Minsk regards the behaviour of the Lithuanian authorities as unfriendly and aimed at blocking Belarus’ dialogue with the EU and NATO. Statements by Lithuanian politicians, which questioned Belarus’ sovereignty in security issues have irritated the Belarusian authorities. Minsk may react not only with harsh statements but also with concrete actions.

The latest statements by Lithuanian Foreign Minister Linas Linkevičius are unlikely to please Minsk. Belarusian-Lithuanian relations, which are hardly splendid, risk cooling even further.
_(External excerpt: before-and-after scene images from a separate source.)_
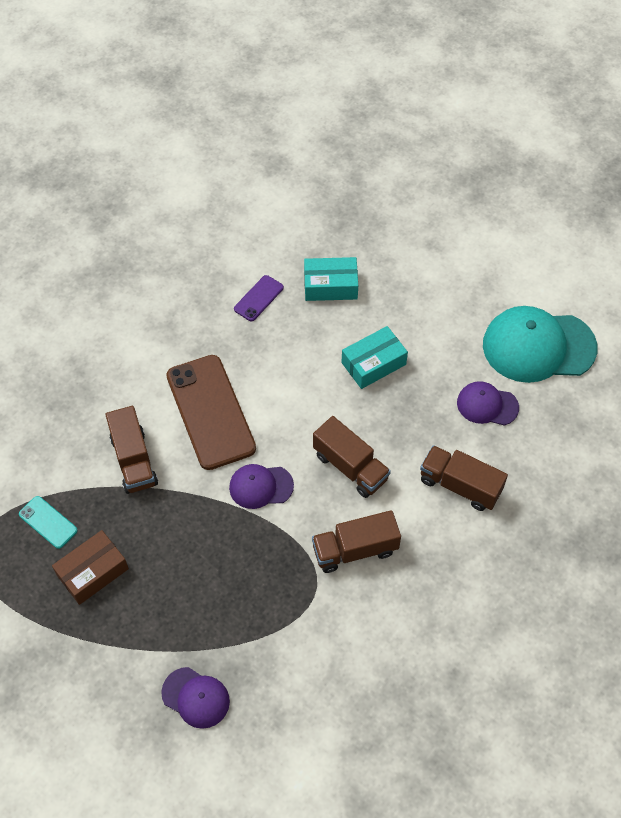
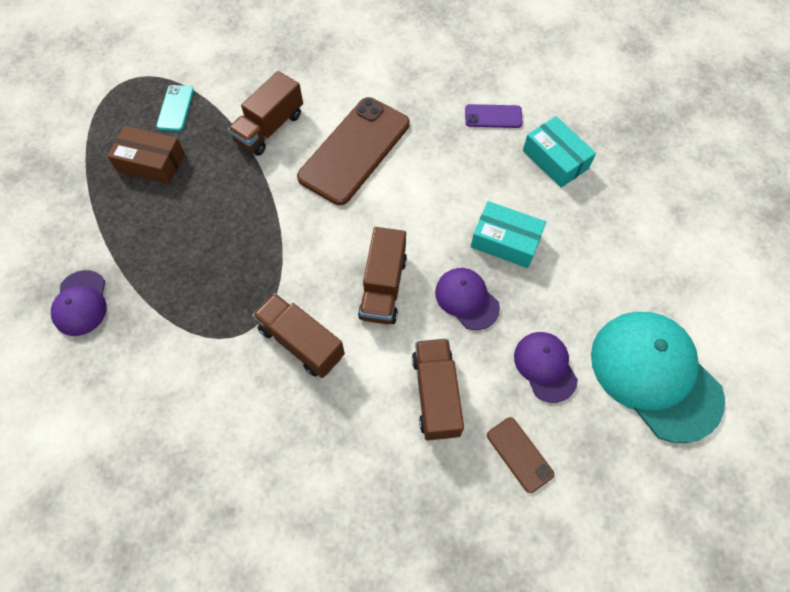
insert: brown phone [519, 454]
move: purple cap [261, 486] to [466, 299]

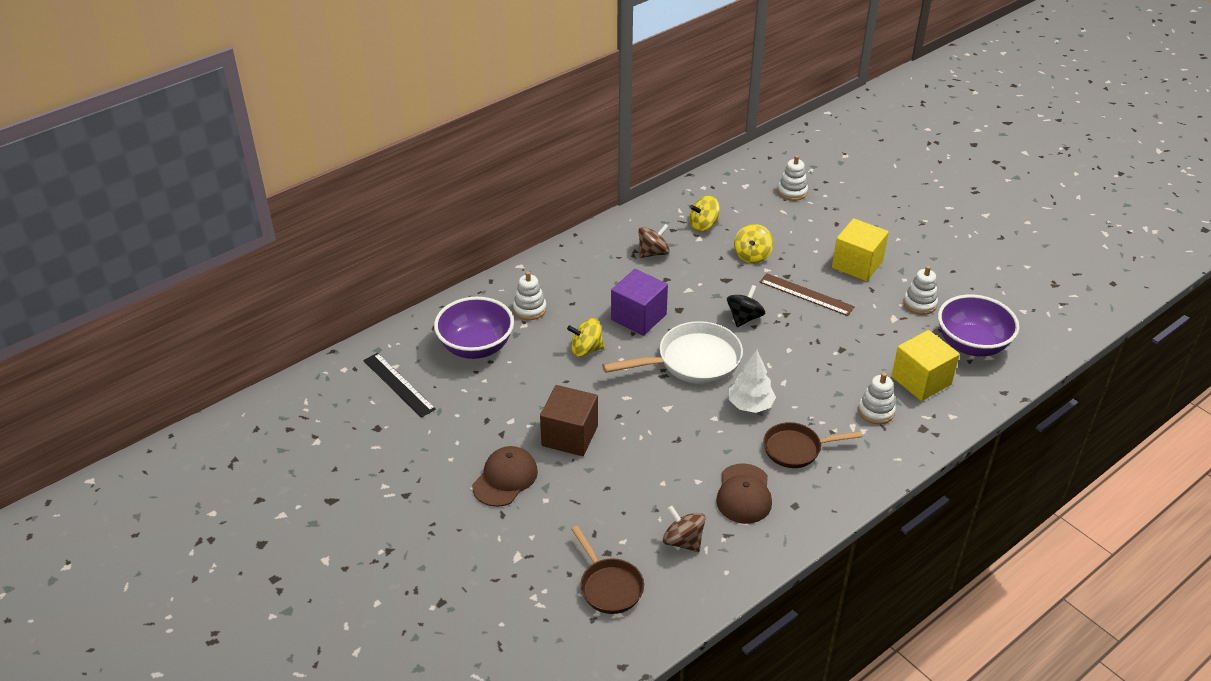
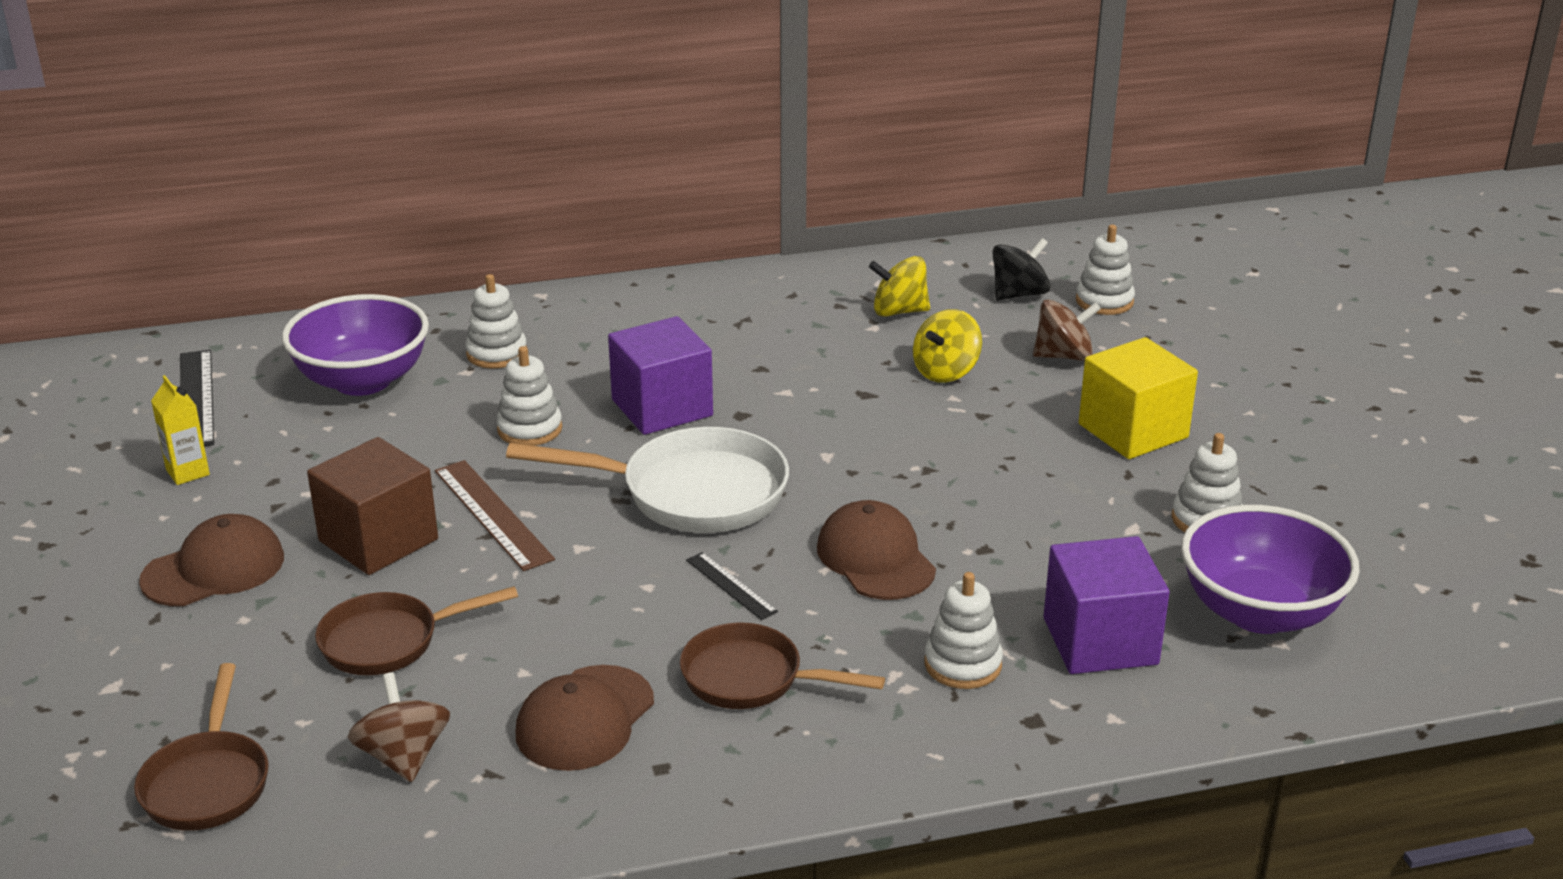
insert: yellow carton [187, 472]; brown pan [389, 641]; brown cap [875, 558]
move: brown spinning top [653, 253] to [1063, 356]; black spinning top [744, 318] to [1019, 294]; brown ruler [806, 294] to [492, 514]
replace: yellow spinning top [586, 349] to white stacking toy [529, 429]; white tree [750, 405] to black ruler [731, 585]
recolor: yellow cube [921, 380] to purple cube [1100, 641]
Belarusian-Lithuanian relations are rather thorny. On the one hand, both states have scaly humanitarian, economic and infrastructure ties. Being neighbours, they cooperate on many issues, including in the security field. On the other hand, public statements by Lithuanian politicians which question Belarus’ sovereignty and their non-public activities aimed at complicating relations between Minsk and NATO, the EU and Ukraine cause an increasingly poorly hidden irritation in Minsk. Lithuania’s statements about the huge number of Russian troops, which would arrive in Belarus to participate in the West-2017 exercise, or about the full integration of the Belarusian and Russian special services have been perceived in Minsk as attempts to manipulate the opinion of Western elites in order to present the Belarusian authorities as dependent ones.

Yet another irritating factor is the Nuclear Power plant construction in Ostrovets. Lukashenka regards this project not only as having economic sense, but also as an image-making project. Its implementation has gone too far and cannot be stopped. Meanwhile, Vilnius de facto demands to stop the construction.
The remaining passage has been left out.